Although many saxophonists have approached Brant in recent years about performing the original orchestral version, Dr. Noah Getz was the first to be granted a performance with orchestra since Rascher’s last performance in 1953.   During hours of interviews and lessons, Brant communicated the meaning of the work to Dr. Getz.   This thorough knowledge of the Concerto allows Dr. Getz to perform the work with a clear understanding of the stylistic intentions of the composer.   Important both for its musical artistry and cultural legacy, Henry Brant’s Concerto for Alto Saxophone and Orchestra will challenge and delight both orchestra members and audiences.


Dr. Henry Brant was the youngest member of the Young Composers Group.   Led by Aaron Copland during the early 1930’s, the group was a veritable think tank of the most prominent emerging musical talents in New York City.   While each had their own distinct style, one trend emerged that would have lasting effects on the cultural and musical heritage of the United States.   This trend would use the folk music of the United States as its inspiration and musical material.   While not a new idea in European Art Music (Composers such as Bartok, Stravinsky and Dvorak had incorporated folk music from their native countries throughout the beginning of the 20 th century to create some of their most important and enduring works) it would prove to be the path that led to one of America’s most important contributions to art music in the 20 th century.   The most famous examples were written by their mentor, Aaron Copland, and included works such as Rodeo, Appalachian Spring and Fanfare for the Common Man .   Brant, the youngest member of the group, wrote concertos incorporating Americana that pre-dated most of these compositions.   Brant’s Concerto for Alto Saxophone and Orchestra, written at the height of this movement, is an excellent example of a work that successfully uses American folk music for inspiration.   Recorded interviews with Brant reveal a highly articulate and innovative advocate of American Music who speaks about the Concerto at length and provides a picture of the musical and artistic environment that was the source of this important music.

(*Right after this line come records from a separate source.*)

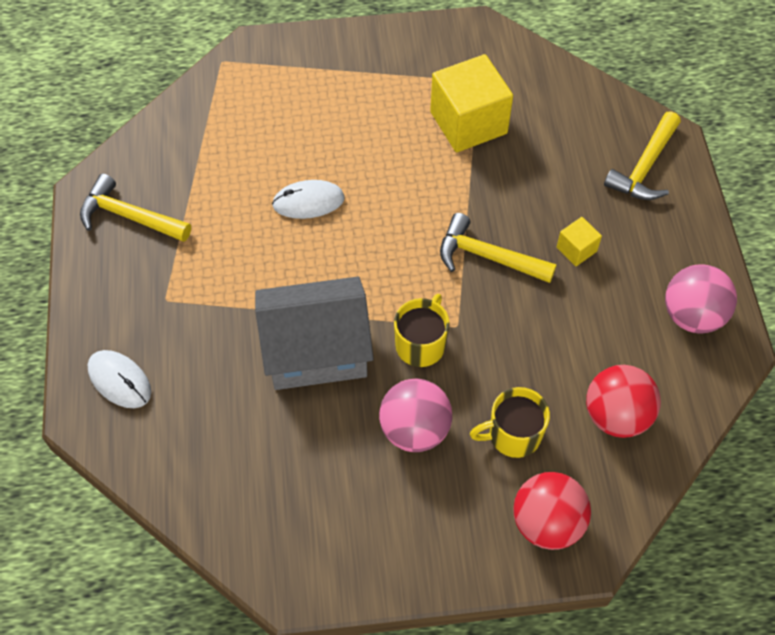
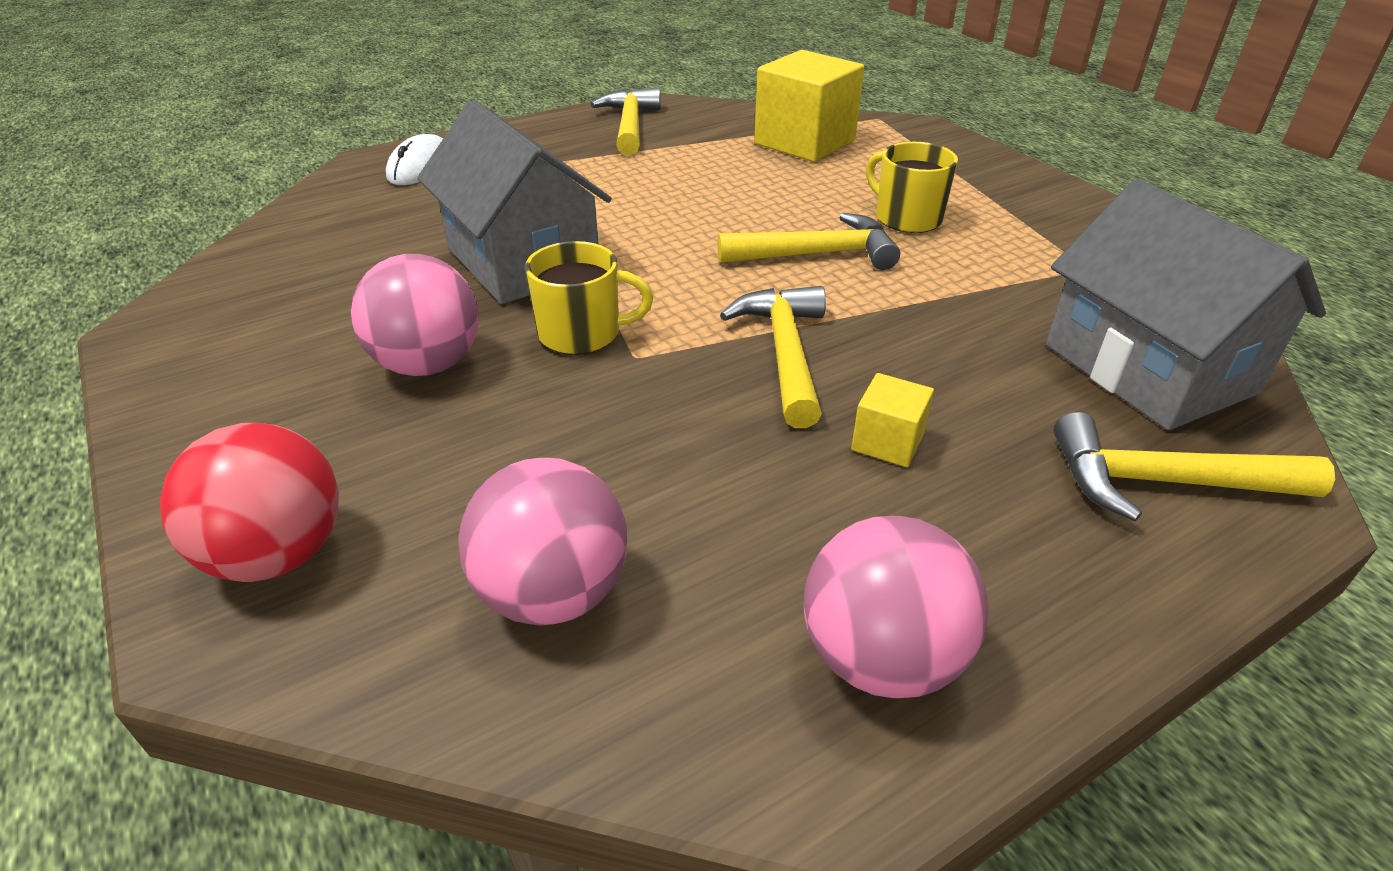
camera: 65 degrees right, 20 degrees down
(308, 202) = (743, 204): white mouse -> none
(395, 194) = (817, 254): none -> yellow hammer
(468, 123) = (1005, 278): yellow cube -> yellow cube (804, 142)
(513, 435) = (456, 464): yellow mug -> yellow mug (906, 218)
(572, 118) = (1148, 368): none -> grey house
(616, 416) = (553, 593): red ball -> pink ball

While many know Copland’s Americana works through numerous recordings and frequent use in movies and television, few know the broader context that allowed these works to be created.   This American musical legacy must be passed to future generations.   Creating a recording of Brant’s Concerto for Alto Saxophone and Orchestra and including excerpts of the Brant interviews and musical examples illustrating musical Americana will shed light on this important musical innovation.   Henry Brant has requested my involvement in bringing this work to a larger audience through performances and this recording project.

Letter of Recommendation

January 2003

To Whom it May Concern:

This is to confirm that Noah Getz has studied my Concerto for Alto Saxophone and Orchestra intensively under my guidance, during 2001, that I consider him fully capable of performing it at the highest level of excellence, and that I recommend him as a soloist of the first rank in this work whenever the occasion may arise.